Analyze Data: Display Regionally Specific Words
First, sort the vectors pSF and pNY, then print them in order. Add the following code to the file:
# Function to display the most representative words
def getTopWords(ny, sf):
import operator
vocabList, p0V, p1V = localWords(ny, sf)
topNY = []
topSF = []
for i in range(len(p0V)):
if p0V[i] > -6.0:
topSF.append((vocabList[i], p0V[i]))
if p1V[i] > -6.0:
topNY.append((vocabList[i], p1V[i]))
sortedSF = sorted(topSF, key=lambda pair: pair[1], reverse=True)
print "SF**SF**SF**SF**SF**SF**SF**SF**SF**SF**SF**SF**SF**SF**"
for item in sortedSF:
print item[0]
sortedNY = sorted(topNY, key=lambda pair: pair[1], reverse=True)

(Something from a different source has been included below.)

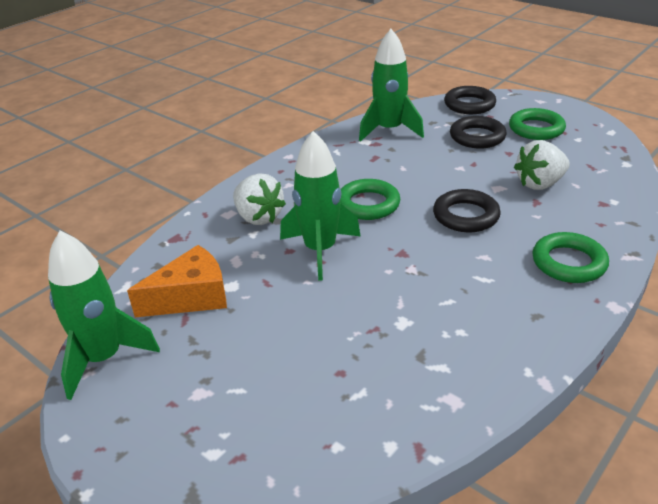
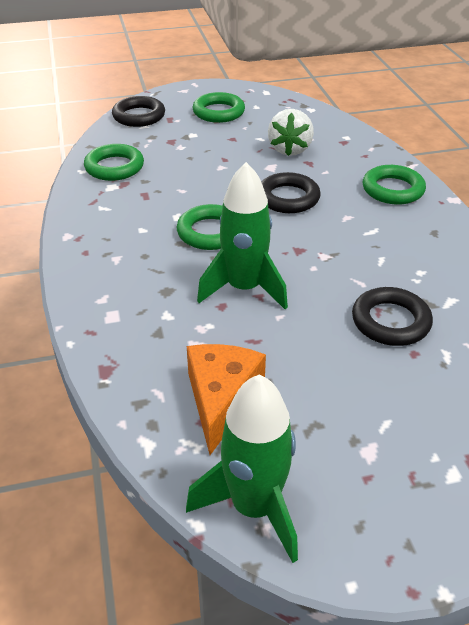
camera: 55 degrees left, 5 degrees up
(258, 217) = (145, 300): white strawberry -> none
(389, 130) = (114, 167): green rocket -> green ring
(477, 137) = (191, 138): black ring -> black ring (390, 321)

print "NY**NY**NY**NY**NY**NY**NY**NY**NY**NY**NY**NY**NY**NY**"
for item in sortedNY:
print item[0]
The function getTopWords() takes two RSS feeds as input, trains and tests the Naive Bayes classifier, and returns the probability values. It then creates two lists to store tuples and returns all words with a probability above a certain threshold instead of just the top X words. The tuples are sorted by their conditional probabilities.
Save the bayes.py file and at the Python prompt enter:
>>> reload(bayes)
<module 'bayes' from 'bayes.pyc'>
>>> bayes.getTopWords(ny, sf)
the error rate is: 0.55
SF**SF**SF**SF**SF**SF**SF**SF**SF**SF**SF**SF**SF**SF**
how
last
man
...
veteran
still
ends
late
off
own
know
NY**NY**NY**NY**NY**NY**NY**NY**NY**NY**NY**NY**NY**NY**
someone
meet
...
apparel
recalled
starting
strings
When the three lines of code for removing high-frequency words are commented out, the error rate is 54%. With those lines retained, the error rate is 70%. Observations show that the top 30 most frequent words in the messages account for 30% of all word usage. The vocabList size is about 3000 words, meaning a small portion of the vocabulary constitutes a large part of the text. This is because language contains much redundancy and structural auxiliary content. Another common approach is to not only remove high-frequency words but also remove structural auxiliary words from a fixed list, known as a stop words list.
The final output shows many stop words. Removing these fixed stop words might improve the results and reduce the classification error rate.